Чургин взял поросенка, но тот так отчаянно визжал и работал ногами, что пришлось отпустить его на землю. Отбежав к беспокойно хрюкающей матери, он оглянулся, насторожись и опасаясь, как бы его не схватили опять, и смешался с остальными…
Побыв в конюшне, Игнат Сысоич повел Чургина к Ермолаичу, по пути рассказывая:
— Признаться, сынок, я обещался, что Оксана потолкует с окружным атаманом, мол, чтоб в хуторские атаманы выбрали. его, Нефадея. Он корову-цименталку за нашу хворую отдал. А я посовестился прописать Оксане. Ну, окружному атаману, должно, позолотил руку Калина, и его опять избрали. Нефадей на меня взъелся, страсть! Забрал свою цименталку, а мою никак не хотел возвернуть. Спасибо, Яшка вмешался и самолично привел корову.
— Это тот кавалер, что за Оксаной увивается? Она рассказывала мне о нем. Самостоятельный парень?
— О, это ухо от старой лоханки, даром что молодой… Вот зайдем к Ермолаичу, нехай ей дьявол, корове этой, я на нее недовольный, — сказал Игнат Сысоич, отворачиваясь от стойла и направляясь к землянке.
Чургин, входя, наклонился и все же коснулся головой притолоки.
— Не ушибся?

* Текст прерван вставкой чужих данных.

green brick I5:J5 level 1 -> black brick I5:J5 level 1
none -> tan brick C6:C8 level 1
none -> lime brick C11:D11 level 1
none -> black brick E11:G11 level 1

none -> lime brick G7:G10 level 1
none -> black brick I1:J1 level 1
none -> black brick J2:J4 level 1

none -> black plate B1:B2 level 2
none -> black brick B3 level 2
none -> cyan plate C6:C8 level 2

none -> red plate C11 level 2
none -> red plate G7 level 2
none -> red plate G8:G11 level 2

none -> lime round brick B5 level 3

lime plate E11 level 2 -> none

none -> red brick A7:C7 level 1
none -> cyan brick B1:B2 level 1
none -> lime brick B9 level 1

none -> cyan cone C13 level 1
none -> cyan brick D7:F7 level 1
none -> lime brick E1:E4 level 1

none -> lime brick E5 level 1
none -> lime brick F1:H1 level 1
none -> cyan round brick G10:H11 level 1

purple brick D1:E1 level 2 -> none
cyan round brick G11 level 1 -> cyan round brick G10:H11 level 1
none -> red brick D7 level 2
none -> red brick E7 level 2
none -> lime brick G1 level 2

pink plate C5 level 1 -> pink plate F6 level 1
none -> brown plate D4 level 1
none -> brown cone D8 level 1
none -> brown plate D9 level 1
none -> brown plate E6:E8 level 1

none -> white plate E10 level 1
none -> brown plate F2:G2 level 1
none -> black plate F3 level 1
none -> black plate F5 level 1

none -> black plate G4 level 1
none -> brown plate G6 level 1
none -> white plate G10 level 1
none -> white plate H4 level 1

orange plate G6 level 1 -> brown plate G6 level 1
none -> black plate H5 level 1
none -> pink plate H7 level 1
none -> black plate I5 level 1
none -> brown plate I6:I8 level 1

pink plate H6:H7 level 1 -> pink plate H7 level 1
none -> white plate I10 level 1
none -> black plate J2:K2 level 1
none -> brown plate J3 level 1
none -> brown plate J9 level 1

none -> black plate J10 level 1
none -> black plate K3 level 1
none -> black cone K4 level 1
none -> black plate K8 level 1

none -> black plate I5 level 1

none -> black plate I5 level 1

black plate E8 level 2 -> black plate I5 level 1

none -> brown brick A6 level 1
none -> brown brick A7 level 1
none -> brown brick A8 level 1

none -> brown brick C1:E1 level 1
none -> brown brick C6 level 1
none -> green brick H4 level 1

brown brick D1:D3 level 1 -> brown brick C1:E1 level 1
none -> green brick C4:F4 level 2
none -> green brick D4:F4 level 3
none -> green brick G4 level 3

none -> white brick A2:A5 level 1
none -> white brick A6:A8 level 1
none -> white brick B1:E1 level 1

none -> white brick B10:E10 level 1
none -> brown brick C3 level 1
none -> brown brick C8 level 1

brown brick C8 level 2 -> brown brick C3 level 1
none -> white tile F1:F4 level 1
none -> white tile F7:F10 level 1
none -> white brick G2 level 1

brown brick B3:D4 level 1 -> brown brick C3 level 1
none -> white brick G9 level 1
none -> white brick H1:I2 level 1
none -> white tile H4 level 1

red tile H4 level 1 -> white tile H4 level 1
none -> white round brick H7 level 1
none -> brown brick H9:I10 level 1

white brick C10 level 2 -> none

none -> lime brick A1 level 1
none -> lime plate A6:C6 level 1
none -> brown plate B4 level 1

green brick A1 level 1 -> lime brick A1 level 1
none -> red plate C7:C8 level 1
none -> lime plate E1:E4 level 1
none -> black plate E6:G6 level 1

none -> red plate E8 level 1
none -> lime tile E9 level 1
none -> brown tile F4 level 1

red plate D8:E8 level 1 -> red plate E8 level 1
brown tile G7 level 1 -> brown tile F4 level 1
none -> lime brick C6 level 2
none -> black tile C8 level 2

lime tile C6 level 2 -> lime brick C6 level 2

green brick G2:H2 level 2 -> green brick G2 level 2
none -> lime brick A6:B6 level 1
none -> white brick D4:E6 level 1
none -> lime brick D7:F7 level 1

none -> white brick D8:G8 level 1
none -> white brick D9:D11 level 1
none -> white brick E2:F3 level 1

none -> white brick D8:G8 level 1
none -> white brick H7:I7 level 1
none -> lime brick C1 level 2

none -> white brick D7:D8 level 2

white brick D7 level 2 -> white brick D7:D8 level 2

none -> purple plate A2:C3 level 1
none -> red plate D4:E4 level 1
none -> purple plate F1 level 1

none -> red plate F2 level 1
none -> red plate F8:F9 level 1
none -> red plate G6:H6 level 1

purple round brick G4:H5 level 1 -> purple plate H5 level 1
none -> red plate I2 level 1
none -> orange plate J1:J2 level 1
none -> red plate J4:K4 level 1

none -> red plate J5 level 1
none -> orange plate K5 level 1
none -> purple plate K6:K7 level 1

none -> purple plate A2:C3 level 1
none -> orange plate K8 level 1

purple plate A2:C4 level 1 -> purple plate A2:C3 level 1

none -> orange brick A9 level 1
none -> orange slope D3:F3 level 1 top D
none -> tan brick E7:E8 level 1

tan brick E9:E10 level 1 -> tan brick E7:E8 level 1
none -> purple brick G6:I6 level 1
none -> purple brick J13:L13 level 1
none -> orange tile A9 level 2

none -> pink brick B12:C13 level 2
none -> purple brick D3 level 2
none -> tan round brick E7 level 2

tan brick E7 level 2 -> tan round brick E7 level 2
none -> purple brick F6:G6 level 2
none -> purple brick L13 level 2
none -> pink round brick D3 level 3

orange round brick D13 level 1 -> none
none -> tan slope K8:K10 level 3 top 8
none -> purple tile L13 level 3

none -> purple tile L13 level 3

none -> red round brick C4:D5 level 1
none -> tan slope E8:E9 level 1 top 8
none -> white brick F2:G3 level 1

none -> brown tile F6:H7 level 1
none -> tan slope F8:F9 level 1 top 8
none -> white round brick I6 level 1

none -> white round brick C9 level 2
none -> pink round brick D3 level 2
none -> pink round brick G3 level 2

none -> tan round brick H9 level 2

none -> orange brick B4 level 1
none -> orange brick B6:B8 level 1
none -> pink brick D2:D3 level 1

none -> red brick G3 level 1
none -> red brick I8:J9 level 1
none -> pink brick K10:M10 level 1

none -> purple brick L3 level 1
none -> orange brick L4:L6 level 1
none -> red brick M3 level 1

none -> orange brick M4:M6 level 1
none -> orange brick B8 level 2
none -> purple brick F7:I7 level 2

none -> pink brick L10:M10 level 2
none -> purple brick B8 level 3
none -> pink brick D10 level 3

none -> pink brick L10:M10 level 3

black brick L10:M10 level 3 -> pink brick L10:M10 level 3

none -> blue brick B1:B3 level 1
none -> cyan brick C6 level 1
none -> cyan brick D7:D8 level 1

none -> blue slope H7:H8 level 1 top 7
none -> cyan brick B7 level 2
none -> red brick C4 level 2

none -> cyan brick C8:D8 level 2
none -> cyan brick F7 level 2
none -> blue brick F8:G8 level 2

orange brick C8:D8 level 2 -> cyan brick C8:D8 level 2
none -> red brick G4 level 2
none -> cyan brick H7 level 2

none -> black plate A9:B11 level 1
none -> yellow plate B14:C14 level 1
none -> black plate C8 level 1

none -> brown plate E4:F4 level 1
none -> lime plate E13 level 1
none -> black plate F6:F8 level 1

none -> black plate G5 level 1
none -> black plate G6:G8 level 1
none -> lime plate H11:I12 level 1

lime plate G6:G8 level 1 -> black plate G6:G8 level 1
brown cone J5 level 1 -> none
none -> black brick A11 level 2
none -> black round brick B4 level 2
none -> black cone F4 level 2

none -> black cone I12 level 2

Придется все постройки подымать на аршин. Мать — как верба, сын — и того выше, и зять такой попался, — шутил Игнат Сысоич.
Ермолаич, сгорбившись, сидел на скамейке, большими ножницами вырезал из жести кружок донышка. Возле него лежали ведра, тазы, цыбарки; некоторые, окрашенные суриком, стояли вверх дном, сушились.
На табурете мерцал каганец.
— Неужели такое срочное дело, что обязательно надо впотьмах делать? Здравствуйте, Ермолаич! — протянул Чургин руку.
Ермолаич снял очки, заулыбался.
— Никак Гаврилыч? Ну, доброго здоровья… В потемках, говоришь? А сам в светлом работаешь, в шахте-то? Вся Расея, брат, в потемках живет.
Чургин сел на скамейку, доставая из кармана кожаный портсигар, заметил:
— Ничего, когда-нибудь посветлеет… Закуривайте, — предложил он.
Игнат Сысоич двумя пальцами осторожно вытянул папиросу из портсигара, покрутил ее в руках, разглядывая, понюхал и тогда только закурил.